0

I am using PostgreSQL as my database along with Django

Given below is my model for database

class Users(model.Model):
    email = model.CharField(max_length=50, default="")
    password = model.CharField(max_length=40, default="")
    source = model.CharField(default='unknown', max_length=150)
    domain = model.CharField(max_length=50, default="")
    before_at = model.CharField(max_length=255, default="")
    username = model.CharField(max_length=150, default="")
    hash = model.CharField(max_length=255, default="")
    ipaddress = model.CharField(max_length=50, default="")
    phonenumber = model.CharField(max_length=100, default="")


    class Meta:
            constraints = [
                models.UniqueConstraint(fields=['email', 'password', 'source'], name='uniqueness constraints')
            ]

    def __str__(self):
        return self.email

The thing is most of the rows will have email, password, domain field but the rest will remain empty. Similarly, some will have username,password, source while others are empty. What i want to do is that everyone can search from users table based on different fields such as email, password, domain, username, hash, ipaddress. There are going to be Billions of data in this one table. So what is the best practice is it ok even if rows have a lot of empty fields or does it effect the performance. For instance there are one billion records in total but in which half a billion have empty/null ipaddress field and half billion record have data in ipaddress field then if if i gona search in the table based on ipaddress field does that going effect the search performance or not.

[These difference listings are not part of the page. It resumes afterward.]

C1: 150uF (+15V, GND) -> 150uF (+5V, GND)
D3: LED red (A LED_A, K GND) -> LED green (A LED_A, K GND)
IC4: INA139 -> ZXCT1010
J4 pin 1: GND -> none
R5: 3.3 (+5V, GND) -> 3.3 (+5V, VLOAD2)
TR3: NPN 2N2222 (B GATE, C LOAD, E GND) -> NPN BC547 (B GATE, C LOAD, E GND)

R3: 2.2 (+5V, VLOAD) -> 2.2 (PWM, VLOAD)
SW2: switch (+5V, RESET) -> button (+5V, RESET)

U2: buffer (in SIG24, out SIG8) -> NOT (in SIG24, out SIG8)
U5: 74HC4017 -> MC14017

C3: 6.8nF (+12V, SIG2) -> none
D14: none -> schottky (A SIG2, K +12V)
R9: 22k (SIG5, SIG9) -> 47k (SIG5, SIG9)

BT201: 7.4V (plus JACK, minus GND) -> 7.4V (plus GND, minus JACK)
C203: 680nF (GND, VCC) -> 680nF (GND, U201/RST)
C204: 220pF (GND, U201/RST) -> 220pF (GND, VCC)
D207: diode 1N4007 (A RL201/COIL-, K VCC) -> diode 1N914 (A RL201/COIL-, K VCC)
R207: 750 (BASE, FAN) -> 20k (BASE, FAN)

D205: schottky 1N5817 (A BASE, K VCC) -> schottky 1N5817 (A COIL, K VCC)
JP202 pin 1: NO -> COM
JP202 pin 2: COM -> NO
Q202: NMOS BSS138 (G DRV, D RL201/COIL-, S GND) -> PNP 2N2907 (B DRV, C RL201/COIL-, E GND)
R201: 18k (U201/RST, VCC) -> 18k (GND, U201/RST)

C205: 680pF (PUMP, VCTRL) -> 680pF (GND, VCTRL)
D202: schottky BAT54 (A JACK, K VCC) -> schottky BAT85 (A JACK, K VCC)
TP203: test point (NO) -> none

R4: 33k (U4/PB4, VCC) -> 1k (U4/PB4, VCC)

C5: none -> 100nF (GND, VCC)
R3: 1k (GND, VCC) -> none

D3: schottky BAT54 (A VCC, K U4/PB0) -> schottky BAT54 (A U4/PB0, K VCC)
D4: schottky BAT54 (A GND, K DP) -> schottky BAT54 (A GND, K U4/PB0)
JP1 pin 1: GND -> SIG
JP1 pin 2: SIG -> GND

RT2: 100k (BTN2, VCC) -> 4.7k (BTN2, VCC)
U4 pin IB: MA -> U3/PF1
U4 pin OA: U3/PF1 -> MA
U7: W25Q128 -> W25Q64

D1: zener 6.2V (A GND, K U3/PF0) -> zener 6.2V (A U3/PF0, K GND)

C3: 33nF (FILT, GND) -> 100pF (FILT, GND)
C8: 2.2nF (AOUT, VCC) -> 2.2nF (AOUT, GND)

Is there any better approach to do this may be like splitting the table or any other thing?

thanks

Daud Ahmed
  • 190
  • 1
  • 10
  • Read on this [thread](https://dba.stackexchange.com/questions/188667/best-database-and-table-design-for-billions-of-rows-of-data). Should give you a good understanding. – AzyCrw4282 Mar 12 '20 at 14:37
  • Does this answer your question? [PostgreSQL: performance impact of extra columns](https://stackoverflow.com/questions/10020573/postgresql-performance-impact-of-extra-columns) – philipxy Mar 13 '20 at 01:54

1 Answers1

0

The columns later in the table definition take longer to access. For 9 columns, this is unlikely to be meaningful, but for 200 columns it could be.

Skipping over an empty column to get to the one you want takes some tiny amount of time, but skipping over an occupied column does as well.

Presumably the column most likely to be NULL are least likely to be searched, so it would make sense to declare them at the end of table definition.

This is premature optimization. If you are really worried, come up with a data generator which generates realistic data, and ran actual tests of realistic queries against realistic data.

jjanes
  • 37,812
  • 5
  • 27
  • 34